Prestiti con ipoteca

I prestiti vengono concessi da banche o da società finanziarie nel rispetto di precise condizioni, come ad esempio l’età del richiedente o il fatto che egli sia un dipendente oppure un pensionato. A volte la banca o la società finanziaria ritiene opportuno chiedere anche delle garanzie che possano, appunto, garantire il pagamento del credito da parte del beneficiario. Queste garanzie possono essere personali, come nel caso di un fideiussore che garantisce per il beneficiario del prestito sulla sua solvibilità, oppure “materiale”, come nel caso dell’istituzione di un diritto di pegno o di ipoteca.

Soprattutto quando l’importo chiesto in prestito è particolarmente elevato, l’istituto di credito chiede a garanzia un diritto di ipoteca. Attraverso i prestiti con ipoteca è possibile chiedere delle somme che altrimenti la banca non concederebbe in prestito. La garanzie è proprio l’ipoteca su un immobile, che viene pignorato dalla banca stessa in caso di mancato pagamento delle rate.

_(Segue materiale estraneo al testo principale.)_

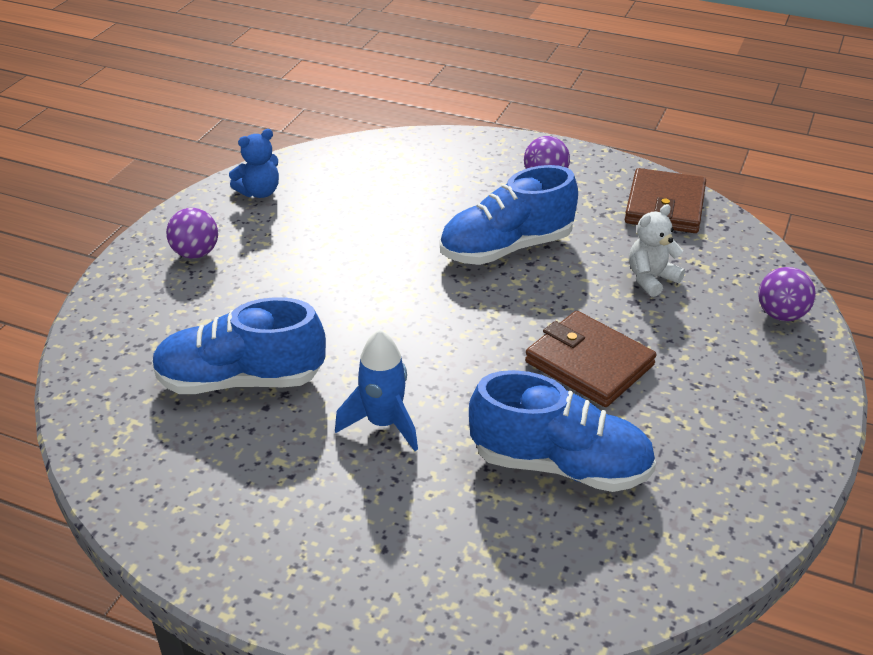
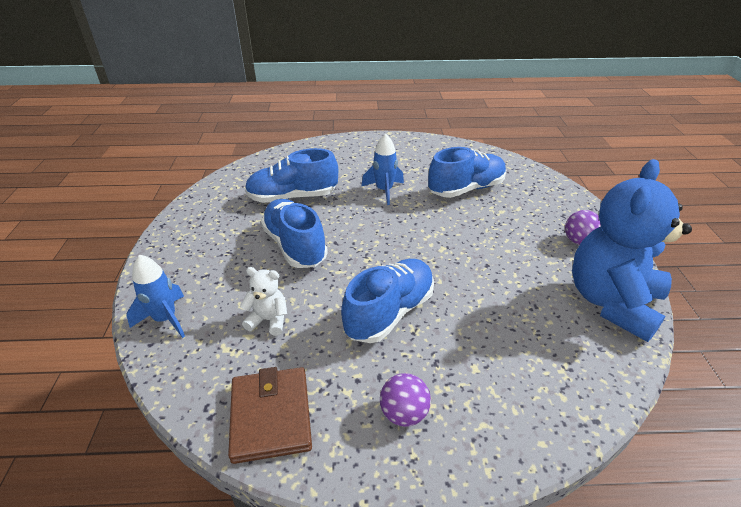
camera: 155 degrees right, 0 degrees up
(259, 192) = (611, 302): blue teddy bear -> blue teddy bear, size x2.35
(589, 363) = (295, 246): brown wallet -> blue shoe
(651, 279) = (268, 320): white teddy bear -> white teddy bear turned 105 degrees counterclockwise
(781, 315) = (165, 319): purple ball -> blue rocket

Che importo chiedere per un prestito ipotecario?

L’importo massimo che viene solitamente concesso con un prestito ipotecario è del 50% sul valore dell’immobile, ma a volte può arrivare anche all’80%. L’ipoteca può essere accesa sia sull’immobile oggetto del prestito, sia su un immobile differente, purché sia di proprietà di colui che richiede il prestito.

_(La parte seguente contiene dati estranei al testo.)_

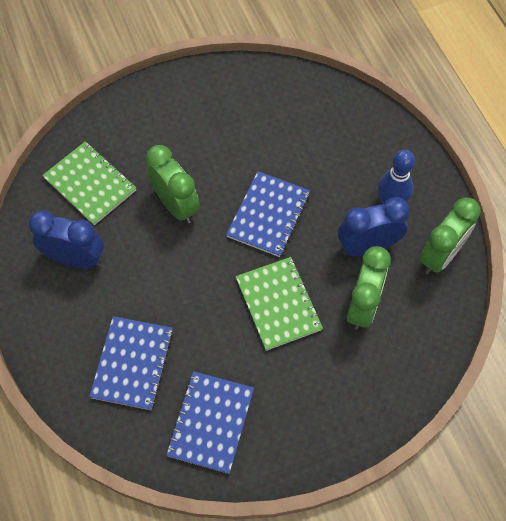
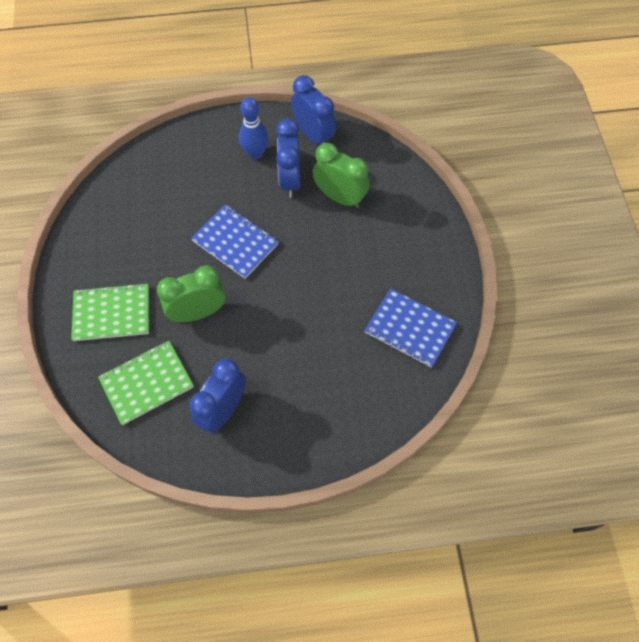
camera: 75 degrees left, 0 degrees up
(132, 363) = (342, 380): blue notebook -> none
(278, 304) = (320, 255): green notebook -> green notebook (112, 313)
(440, 256) = (313, 135): green clock -> blue clock

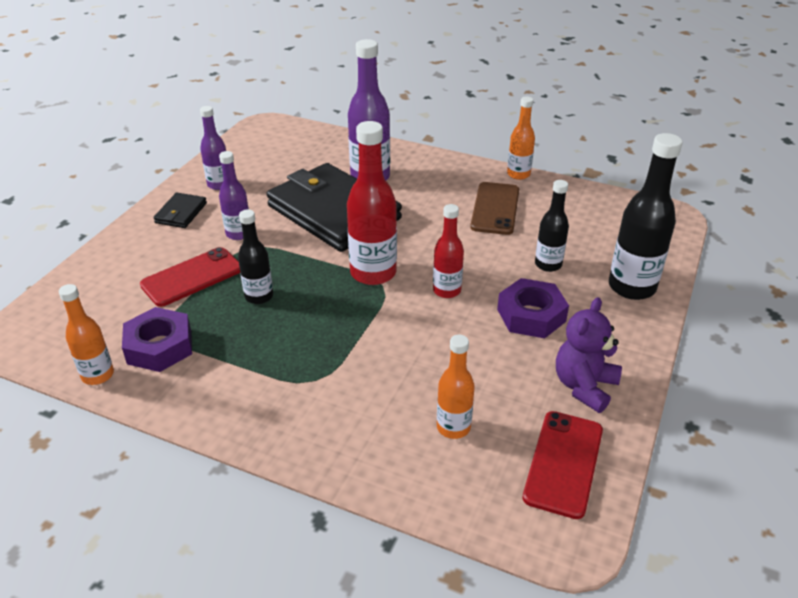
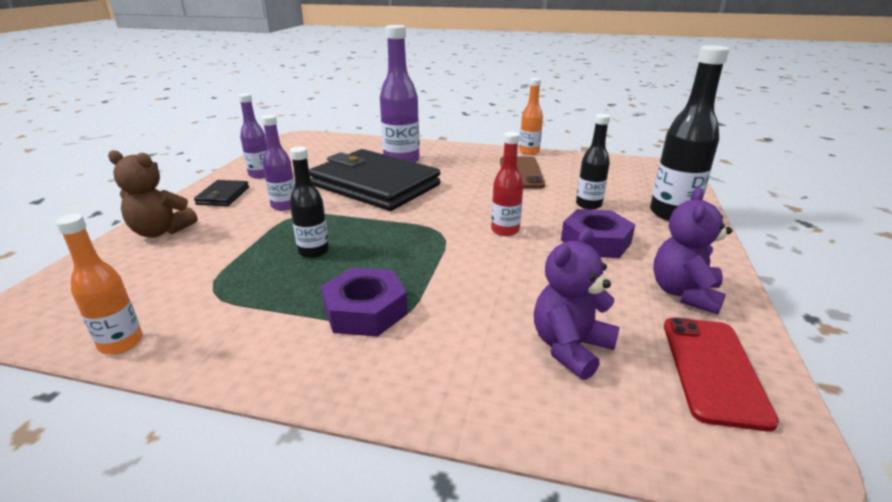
camera: 10 degrees left, 10 degrees down
(123, 255) = (161, 231): none -> brown teddy bear
(159, 346) = (202, 306): purple nut -> purple nut (365, 310)
(192, 277) = (238, 242): red phone -> none
(373, 273) = (427, 224): red bottle -> none
(453, 427) = (570, 348): orange bottle -> purple teddy bear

Oltre che per l’acquisto di un immobile, i prestiti con ipoteca possono essere chiesti anche da coloro che vogliono iniziare una nuova attività che, per ovvi motivi dato che è all’inizio, non può avere un documento di reddito. E’ quindi la soluzione ideale per coloro che, siano essi autonomi, liberi professionisti oppure anche artigiani, hanno un immobile di proprietà e hanno bisogno di una somma di denaro per poter avviare un’attività.

Il protestato può avere il prestito ipotecario?

Solitamente i prestiti con ipoteca sono concessi anche a coloro che sono segnalati come cattivi pagatori, proprio per la garanzia concessa dall’ipoteca stessa.

Se sull’immobile che è oggetto dell’ipoteca è già acceso un mutuo ipotecario, si parla di ipoteca di secondo grado. In questo caso i prestiti con ipoteca non sono accessibili a coloro che sono segnalati come protestati, a meno di non poter fornire una garanzia ulteriore. Solitamente l’importo massimo che viene chiesto con il prestito ipotecario può essere di 50 mila euro e la durata del rimborso può andare fino a 60 mesi.

Per poter accedere ai prestiti con ipoteca bisogna fornire una serie di documentazioni alla banca, ovvero:

  • un documento di colui che chiede il prestito;
  • l’ultima busta paga, se lavoratore dipendente, altrimenti l’ultimo modello unico;
  • tutti i certificati necessari per attestare l’effettiva proprietà dell’immobile che è oggetto dell’ipoteca.

Inoltre, dal momento in cui si fa richiesta di questa tipologia di prestito, a quello in cui la somma viene concessa, possono passare anche fino a 30 giorni lavorativi.